| HN Mirror

Y	Hacker News new \| ask \| show \| jobs

by cmorez 1405 days ago

> I don't understand how you can look at the current or even predicted state of the technology that we have and say "we are nowhere near the point where controlling an AGI is possible". Like....just pull the plug.

https://www.deepmind.com/blog/specification-gaming-the-flip-...

https://vkrakovna.wordpress.com/2018/04/02/specification-gam...

https://arxiv.org/abs/1803.03453 (The Surprising Creativity of Digital Evolution)

We literally don't know how to stop effective optimizing processes, deployed in non-handcrafted environments, from discovering solutions and workarounds that satisfy the letter of our instructions but not the spirit. Even for "dumb" systems, we have to rely on noticing, then post-hoc disincentivizing, unwanted behaviors, because we don't know how to robustly specify objectives.

When you train a system to, for example, "stop saying racist stuff", without actually understanding what you're doing, all you get is a system that "stops saying racist stuff" when measured by the specific standard you've deployed.

Ask any security professional how seriously people take securing a system, let alone how ineffective they are at it.
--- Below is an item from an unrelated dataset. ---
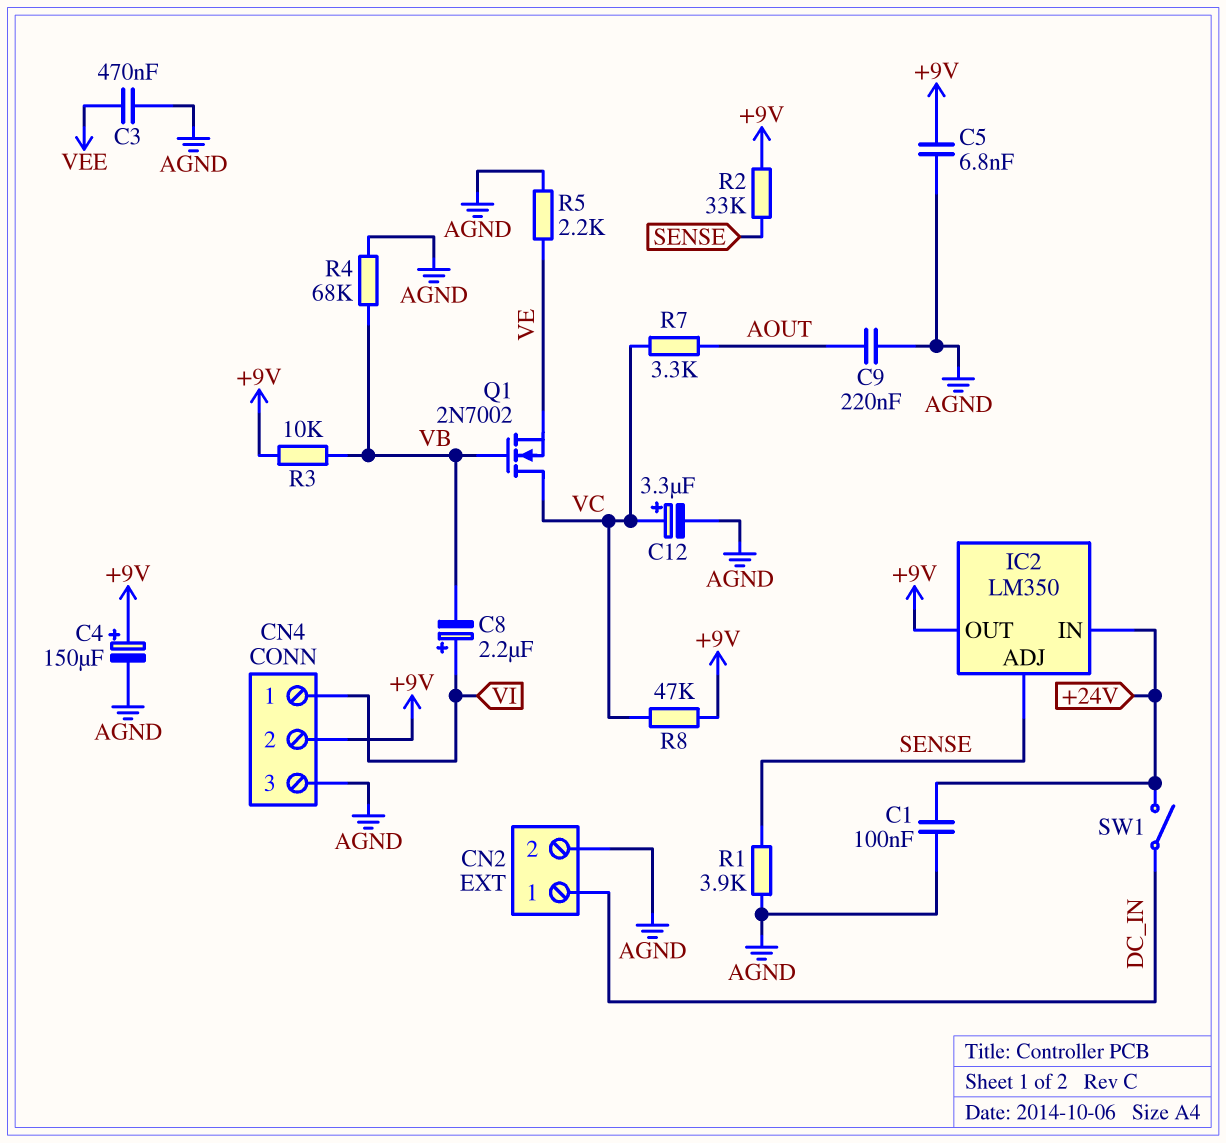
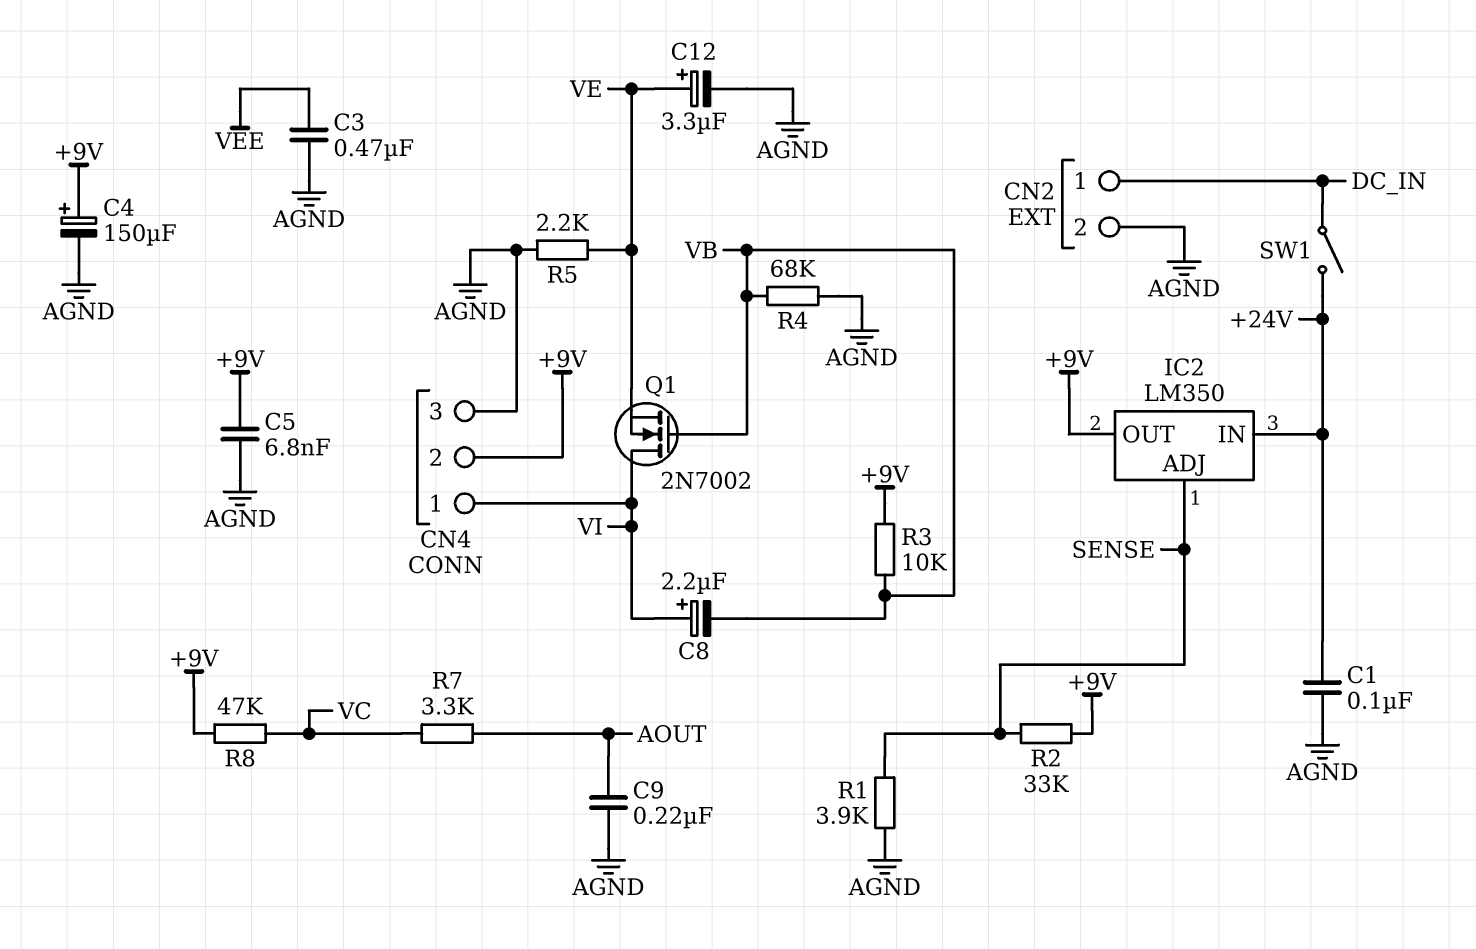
C12: 3.3uF (plus VC, minus AGND) -> 3.3uF (plus VE, minus AGND)
Q1: NMOS 2N7002 (G VB, D VC, S VE) -> NMOS 2N7002 (G VB, D VI, S VE)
Now consider the same situation but worse because almost no one takes AI safety seriously.

If you nod solemnly at the words "safety" and "reliability" but don't think anything "really bad" can happen, you will be satisfied with a solution that "works on your machine". If you aren't deeply motivated to build a safe system from the start because you can always correct things late, you are not building a safe system.

It will be possible to produce economically viable autonomous agents without robustly specified objectives.

But hey, surely a smart enough system won't even need a robustly specified objective because it knows what we mean and will always want it just as much.

Surely dangerous behavior like "empowerment" isn't an instrumental goal that effective systems will simply rediscover.

Surely the economic incentives of automation won't encourage just training bad behavior out of sight and out of mind.

Surely in the face of overwhelming profit, corporations won't ignore warning signs of recurring dangerous behavior.

Surely the only people capable of building an AGI will always be those guaranteed to prioritize alignment rather than the appearance of it.

Surely you and every single person will be taking AI safety seriously, constantly watching out for strange behavior.

Surely pulling the plug is easy, whether AI runs on millions of unsecured unmonitored devices or across hundreds of money printing server farms.

Surely an AGI can only be dangerous if it explicitly decides to fool humans rather than earnestly pursuing underspecified objectives.

Surely it's easy to build an epistemically humble AGI because epistemic humility is natural or easy enough to specify.

Surely humanity can afford to delay figuring out how best to safely handle something so potentially impactful, because we always handle these things in time.